Hong Kong/New Delhi: Snapdeal, the Indian e-commerce start-up backed by Softbank Corp. and EBay Inc., will keep buying companies as it works toward becoming profitable in two years.
Building everything from scratch is a losing proposition, Kunal Bahl, chief executive officer and co-founder of the five-year-old company, said in an interview.
“We’re not going to be frivolous about it,” he said on the sidelines of a Goldman Sachs Group Inc. technology conference in Hong Kong. “If there’s something we can’t build internally, then we’ll do it. If we want to do everything ourselves, we’ll be too late.”
Bahl said he expects Snapdeal to become profitable in two years, once its investments in logistics and technology infrastructure bear fruit. He has bought 10 companies in the past seven months, including most recently app-developer MartMobi, to capitalize on an acceleration in Indian e-commerce over just the past few years.
Snapdeal is eschewing a one-size-fits-all Amazon-style retail strategy in favor of connecting distinct marketplaces: one for luxury goods, another for consumer products and so on.
Snapdeal and local rival Flipkart are competing with foreign entrants alike such as Amazon.com Inc. in a growing market fueled by cheaper smartphones and rising incomes.

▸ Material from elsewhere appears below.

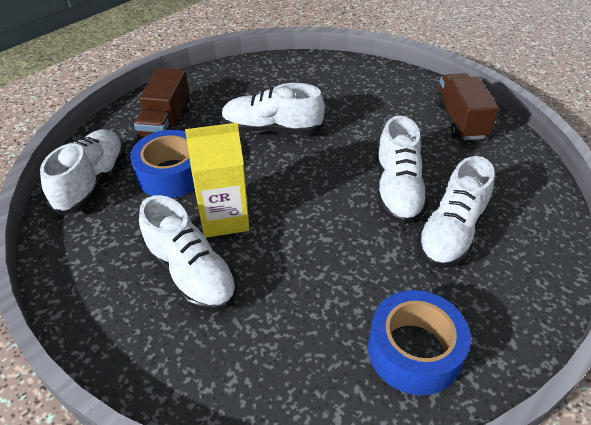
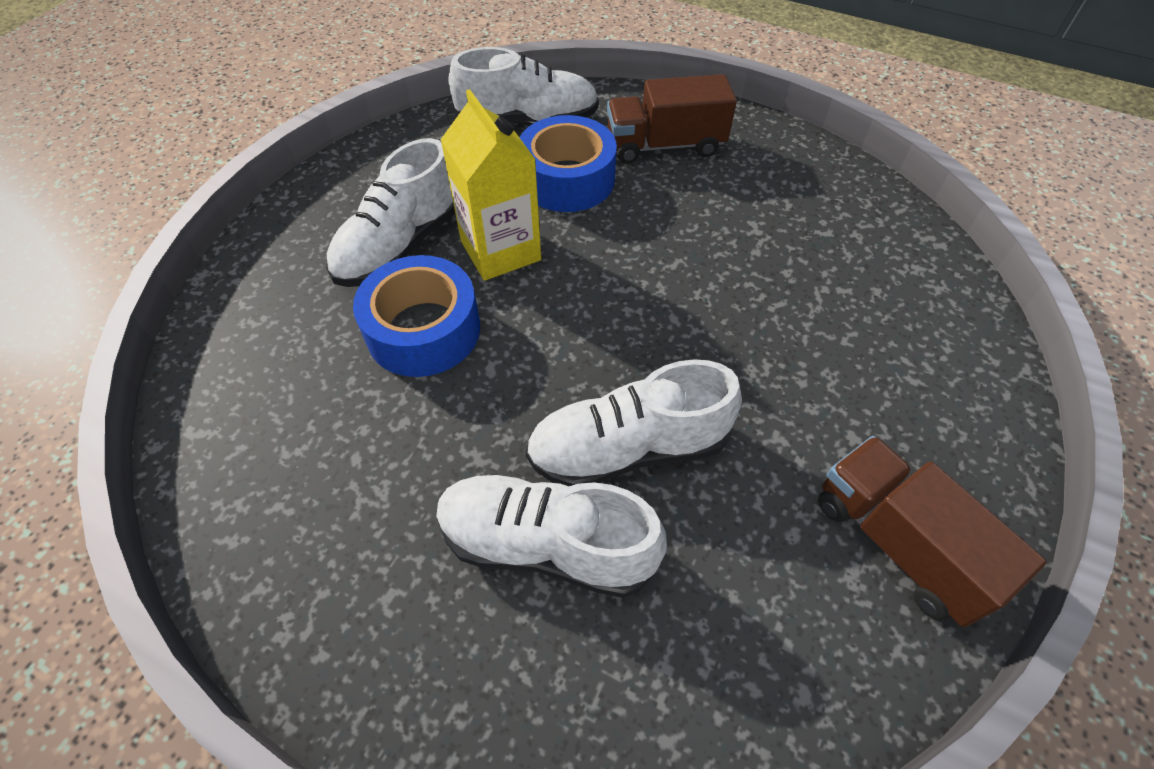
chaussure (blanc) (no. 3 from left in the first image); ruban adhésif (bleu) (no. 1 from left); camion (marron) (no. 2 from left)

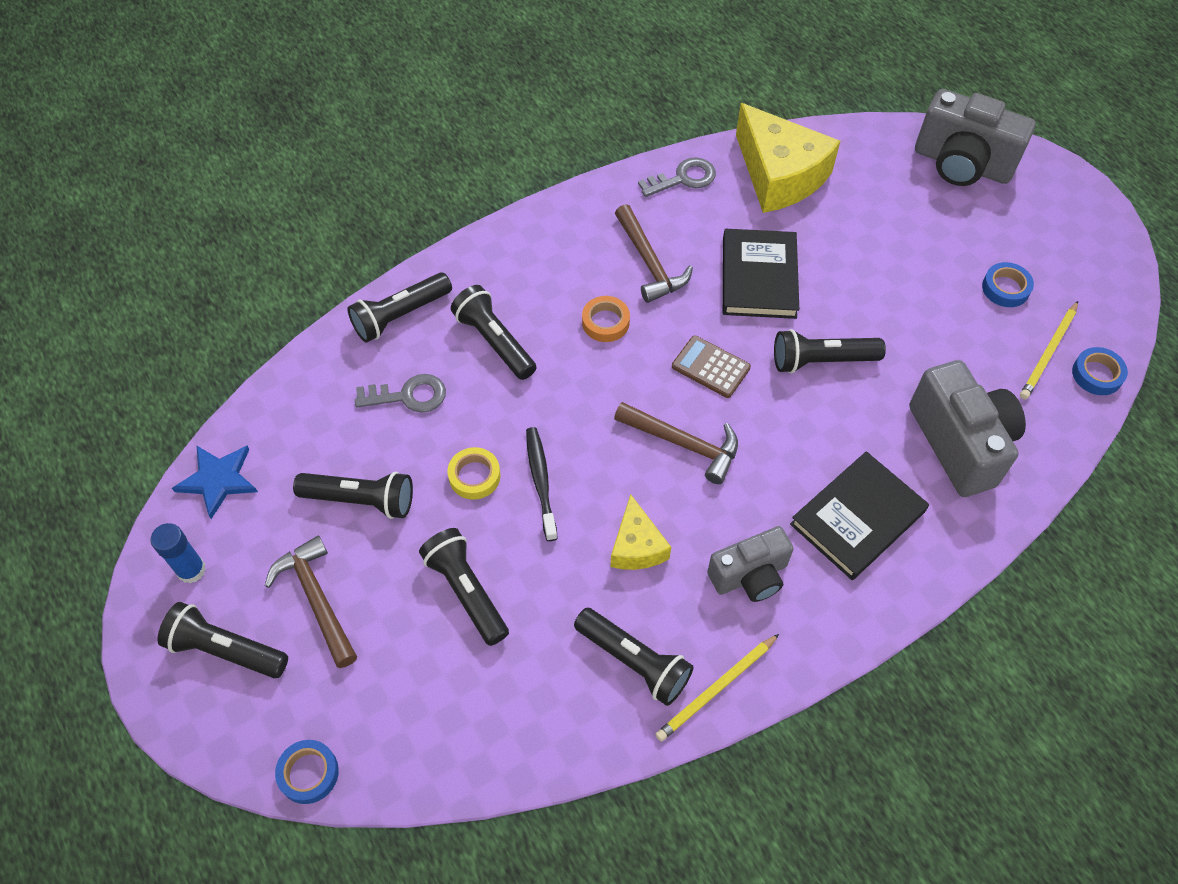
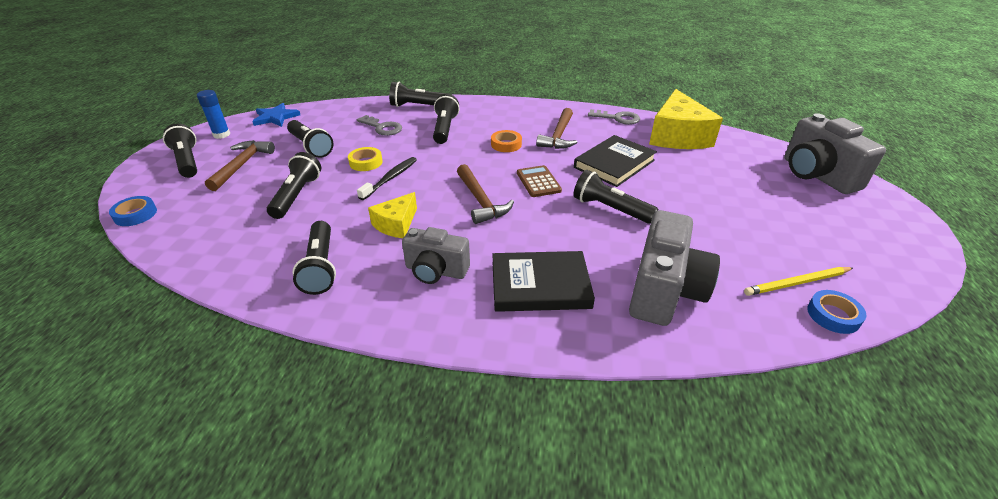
crayon (jaune) (no. 1 from left in the first image); ruban adhésif (bleu) (no. 2 from left in the first image)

The potential for India’s e-commerce market, a vision stoked by the rapid evolution of China’s, is drawing billions of dollars of investment, spurring startups and boosting valuations.
Growth money
Snapdeal raised 90% of its capital in just the past 11 months and is now valued at about $5 billion, Bahl said. Flipkart’s last round of funding valued it at $15 billion, according to the Wall Street Journal.
A lot of money will go toward the pursuit of growth for now, Flipkart chief financial officer Sanjay Baweja said in an interview on Wednesday.
“There’s a lot of investment which is happening, in increasing reach, increasing scale,” Baweja said on the sidelines of the conference. “There’s a sense of a land grab.”
Soaring valuations have coincided with a persistent lack of profitability.
That’s normal in a market undergoing deep changes. Only about 2% of India’s retail sales is now online, versus the double-digit percentages in other more developed markets.
The growth of online commerce may, for instance, require heavy discounting initially that in turn pressures profitability.
“With every disruption, there’s going to be a bubble created,” Lightbox Ventures Partner Sandeep Murthy said in Hong Kong Wednesday. “To get you to change your behavior, I have to give you an incentive.”